Frustrés
du manque de présence des psychologues sociaux·les dans les débats sur
l’identité nationale française (par opposition aux "romanciers,
journalistes, philosophes, sociologues, historiens, géographes,
essayistes"), une journaliste et deux chercheurs en psychologie
sociale… belges nous font partager ce que leur discipline peut
apporter. Leur angle principal est une distinction entre l’identité
nationale (le patriotisme, le plaisir de l’appartenance, "nous"
et "vous") et l’identité nationaliste ("nous" et "eux", "qui
va chercher dans l’histoire des justifications à la xénophobie,
qui convertit les différences culturelles en différences de
valeur", "qui distingue les "vrais français" des autres").
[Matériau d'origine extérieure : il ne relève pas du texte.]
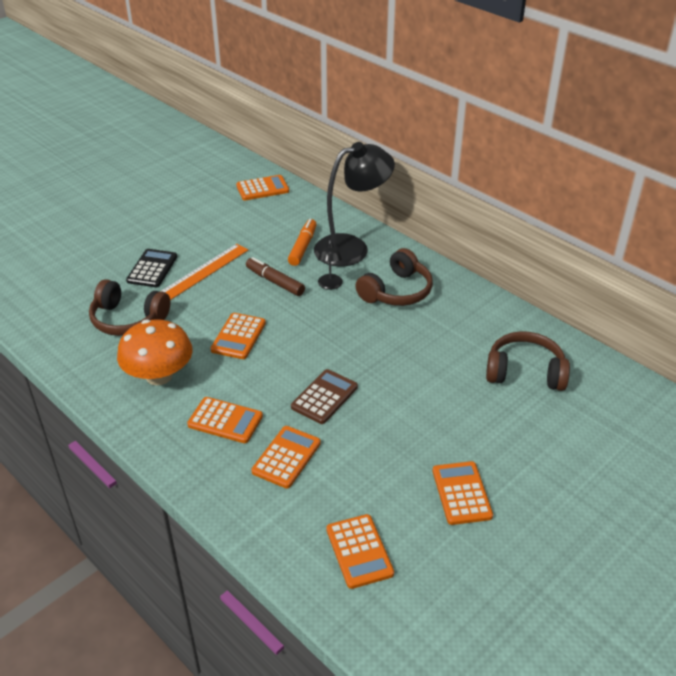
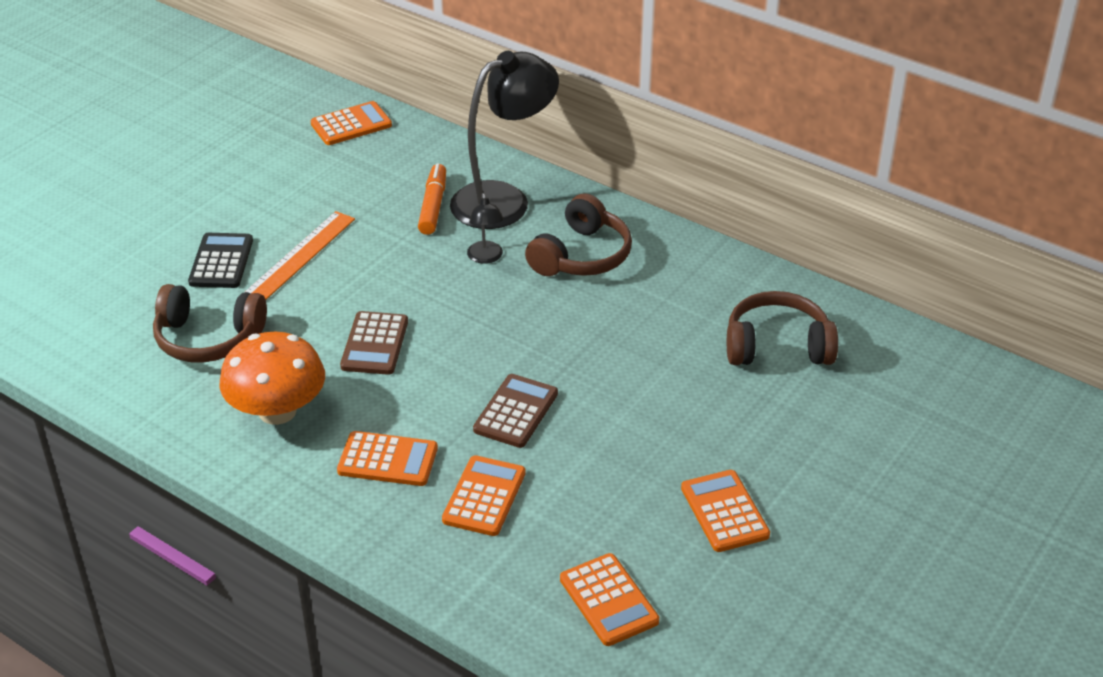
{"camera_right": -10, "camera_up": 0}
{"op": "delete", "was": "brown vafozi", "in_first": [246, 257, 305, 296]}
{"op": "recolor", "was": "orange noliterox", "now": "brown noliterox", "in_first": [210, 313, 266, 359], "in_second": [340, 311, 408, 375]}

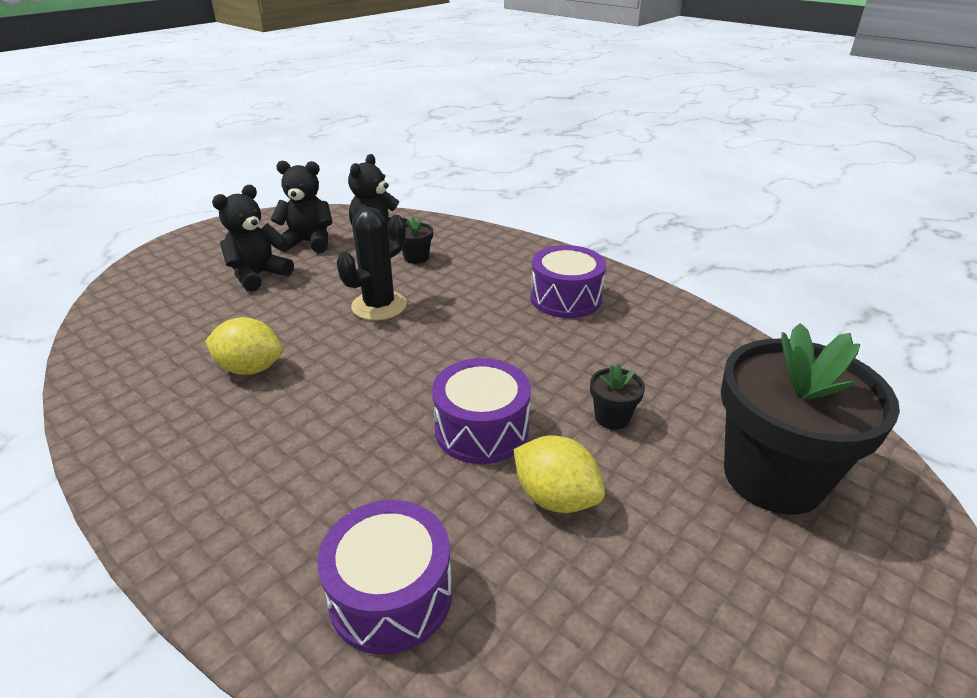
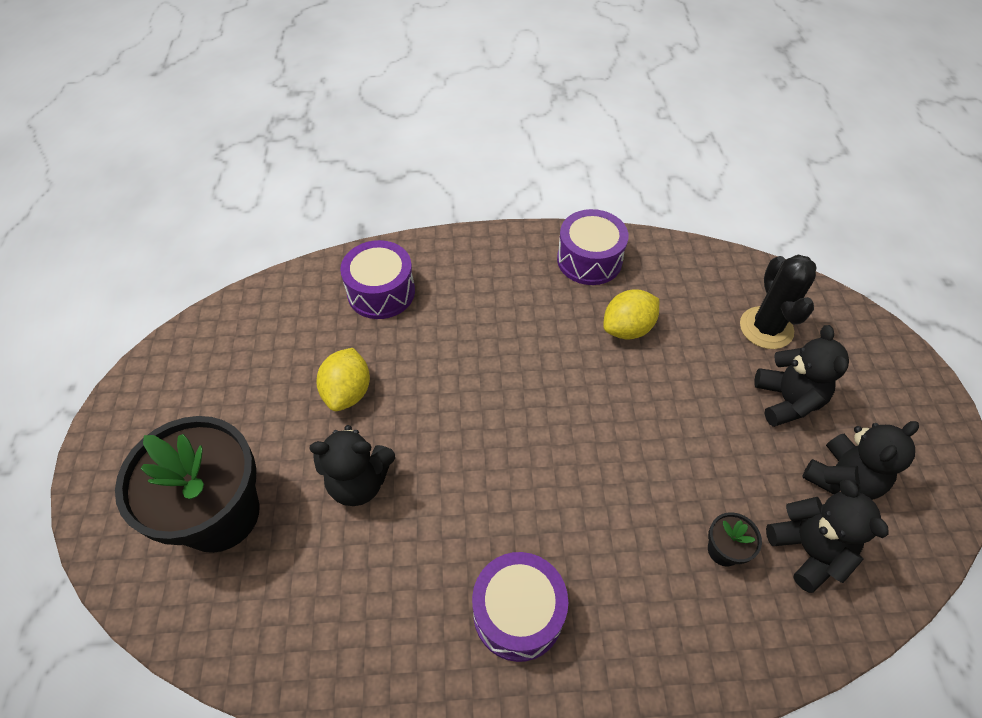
{"camera_right": 135, "camera_up": 20}
{"op": "move", "was": "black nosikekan", "in_first": [337, 207, 407, 321], "in_second": [740, 254, 816, 349]}
{"op": "move", "was": "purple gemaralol", "in_first": [432, 358, 531, 464], "in_second": [557, 209, 629, 285]}
{"op": "replace", "was": "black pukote", "now": "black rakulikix", "in_first": [590, 364, 645, 430], "in_second": [309, 425, 395, 506]}
{"op": "rotate", "was": "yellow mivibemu", "in_first": [514, 435, 605, 513], "in_second": [316, 348, 370, 411], "clockwise": -75}

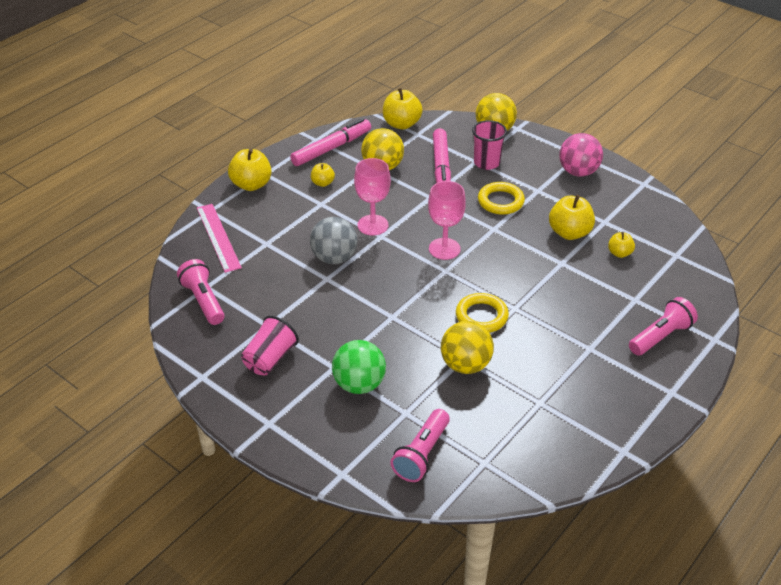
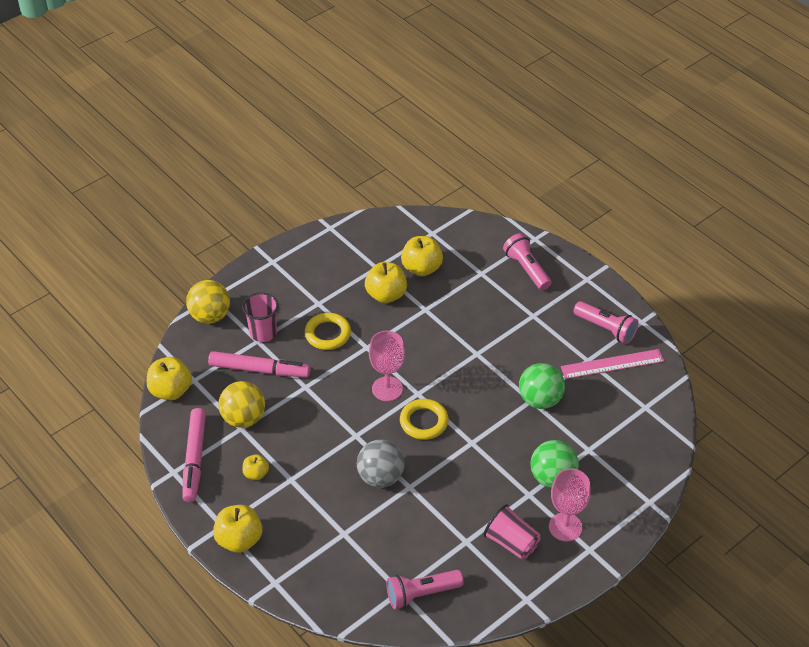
{"camera_right": -80, "camera_up": 5}
{"op": "delete", "was": "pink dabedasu", "in_first": [559, 133, 603, 176]}
{"op": "move", "was": "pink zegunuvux", "in_first": [197, 204, 242, 273], "in_second": [561, 349, 664, 379]}
{"op": "move", "was": "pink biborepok", "in_first": [354, 158, 391, 236], "in_second": [549, 468, 591, 542]}
{"op": "move", "was": "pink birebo", "in_first": [390, 409, 450, 482], "in_second": [573, 301, 639, 344]}
{"op": "move", "was": "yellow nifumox", "in_first": [456, 293, 509, 333], "in_second": [400, 399, 449, 440]}
{"op": "recolor", "was": "yellow dabedasu", "now": "green dabedasu", "in_first": [441, 321, 494, 374], "in_second": [519, 363, 565, 409]}
{"op": "rotate", "was": "pink vafozi", "in_first": [290, 118, 371, 166], "in_second": [182, 408, 206, 502], "clockwise": -150}
{"op": "resize", "was": "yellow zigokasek", "in_first": [608, 232, 635, 258], "in_second": [401, 236, 443, 276], "ratio": 1.77}

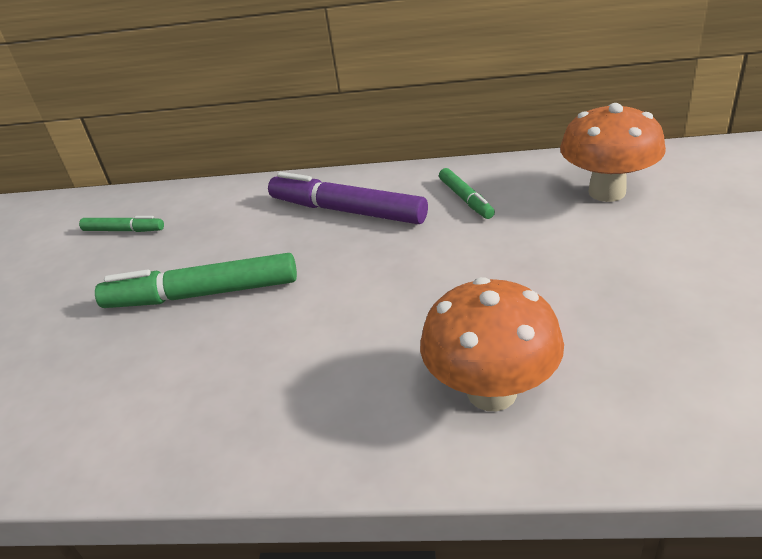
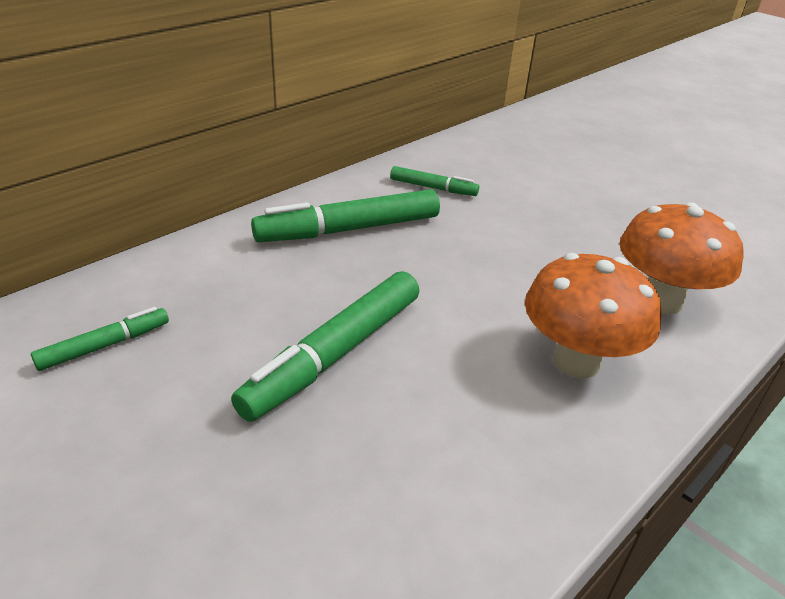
{"camera_right": -55, "camera_up": 0}
{"op": "move", "was": "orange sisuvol", "in_first": [560, 103, 666, 202], "in_second": [525, 253, 662, 379]}
{"op": "recolor", "was": "purple vafozi", "now": "green vafozi", "in_first": [268, 172, 428, 224], "in_second": [251, 189, 440, 242]}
Alors que le·a patriote aura plutôt tendance à se réjouir de
l’immigration (l’amour de son pays est partagé), le·a nationaliste
la verra comme une tragédie et, pire encore, une menace.
Si
l’opinion défavorable des auteurs et de l'autrice envers le nationalisme est
plutôt limpide, iels ouvrent leur essai sur les vertus du
patriotisme… qu’iels jugent fondamental au point de faire un lien
avec la théorie de l’attachement. C’est pour elle et eux l’occasion
d’aller plus loin dans la distinction en rappelant que la théorie
de l’attachement a permis d’établir qu’un lien affectif plus
sécurisant permet précisément d’atténuer la peur d’explorer,
d’aller vers l’autre. Iels poursuivent leur raisonnement avec
l’exemple concret de prisonniers de guerre ayant été soumis à
l’isolement et à des tentatives de lavage de cerveau : "les
soldats les moins influencés étaient ceux qui se référaient le
plus à leur famille et à leur pays. De même, les prisonniers
fidèles à une religion se trouvaient moins soumis", "ils avaient
internalisé leur groupe d’appartenance : ils n’étaient pas
seuls". Le patriotisme implique aussi l’intégration de valeurs
morales ("loin d’être influencé par l’idéologie ennemie,
McCain était sorti davantage convaincu du bien-fondé des opérations
américaines"), et leur trahison peut avoir diverses conséquences.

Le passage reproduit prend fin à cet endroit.